Ah ! Le voilà le « père Zenon » ! Il sort le dernier, car il a dû prendre la précaution de fermer à clef la porte de la maison, après s’être assuré que tout le monde en était parti.

Magdalena vit défiler ses propres funérailles… Elle vit le cortège pénétrer dans l’église… Elle entendit la cloche tinter lentement le glas…

Elle n’était pas sans comprendre, certes, la gravité de ce qu’ils avaient fait, elle et son père adoptif… Elle savait bien qu’ils péchaient, tous deux, contre la loi humaine… et la loi divine… Ce service qui se chanterait, dans quelques instants, sur un cercueil vide… Quelle moquerie, et combien cette moquerie devait déplaire à Dieu !

— Mon Dieu, pria-t-elle, puissent les chants et les prières qui se disent sur un cercueil vide, en ce moment, s’élever vers vous en supplications, pour le repos de l’âme de mon bien-aimé père !

Cette courte prière la consola un peu.

Quittant sa fenêtre ensuite, elle s’agenouilla et récita le rosaire, après quoi, s’étant assise, elle attendit…

Tout à coup, la cloche de l’église tinta ; c’était le libera.

Magdalena se leva et s’approcha, de nouveau, de la fenêtre. Bientôt, elle vit le convoi se dirigeant vers le cimetière, qui était en arrière de l’église et qu’elle ne pouvait conséquemment pas apercevoir, de sa chambre… Le dernier acte du plus émouvant des drames allait se dérouler dans le cimetière : le cercueil, sensé contenir les restes mortels de Magdalena Carlin, serait, dans quelques instants, descendu dans une fosse et recouvert de six pieds de terre…

Des larmes coulaient, pressées, sur les joues de la jeune fille… Elle songeait aux terribles émotions par lesquelles devait passer son père adoptif, en ce moment… S’il survenait quelqu’accident !… Si, en maniant le cercueil, quelque chose arrivait… Ces deux morceaux de bois, par exemple, qui avaient été enroulés dans le traversin… s’il fallait, par quelqu’horrible malchance, qu’ils se fussent déplacés, dans le transport, de la maison à l’église, et qu’ils se missent à rouler dans le cercueil ! À cette pensée, Magdalena sentit ses cheveux se dresser sur sa tête et son sang se glacer dans ses veines.

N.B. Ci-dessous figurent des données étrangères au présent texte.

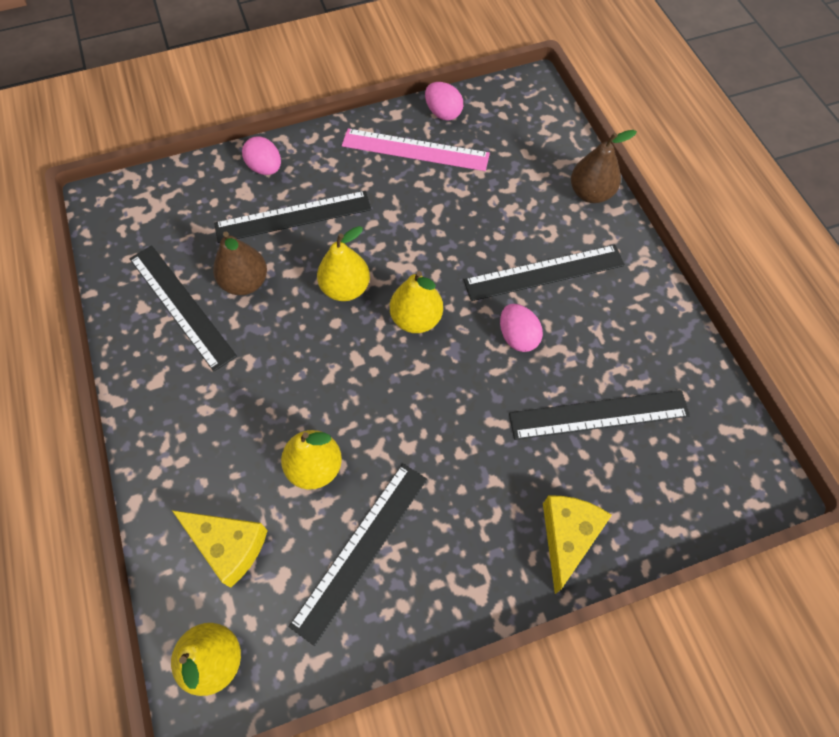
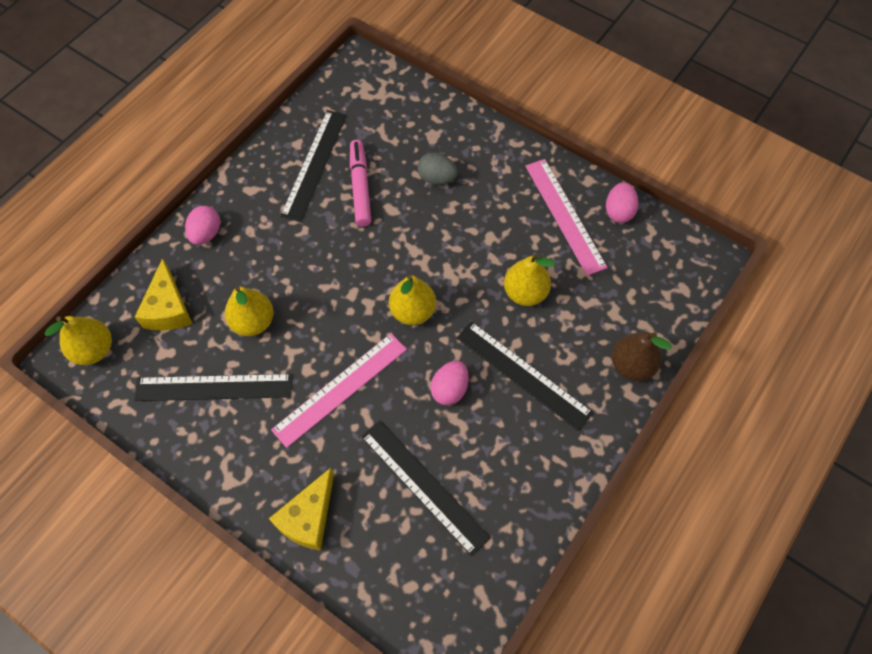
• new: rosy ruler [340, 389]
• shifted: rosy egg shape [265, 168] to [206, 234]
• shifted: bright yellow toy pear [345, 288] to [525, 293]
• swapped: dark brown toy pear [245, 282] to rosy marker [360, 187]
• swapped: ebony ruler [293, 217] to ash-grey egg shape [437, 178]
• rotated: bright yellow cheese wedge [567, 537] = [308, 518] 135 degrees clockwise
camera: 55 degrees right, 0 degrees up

— Ô Dieu tout-puissant, s’écria-t-elle, en joignant les mains, ne permettez pas cela, ne le permettez pas ! Ça serait si, si épouvantable, mon Dieu ! Ne le permettez pas ! Ne le permettez pas ! Je n’ai pas voulu vous offenser, mon Dieu, reprit-elle ; je désirais seulement me protéger moi-même. N’appesantissez pas votre main sur moi, je vous en supplie, Seigneur !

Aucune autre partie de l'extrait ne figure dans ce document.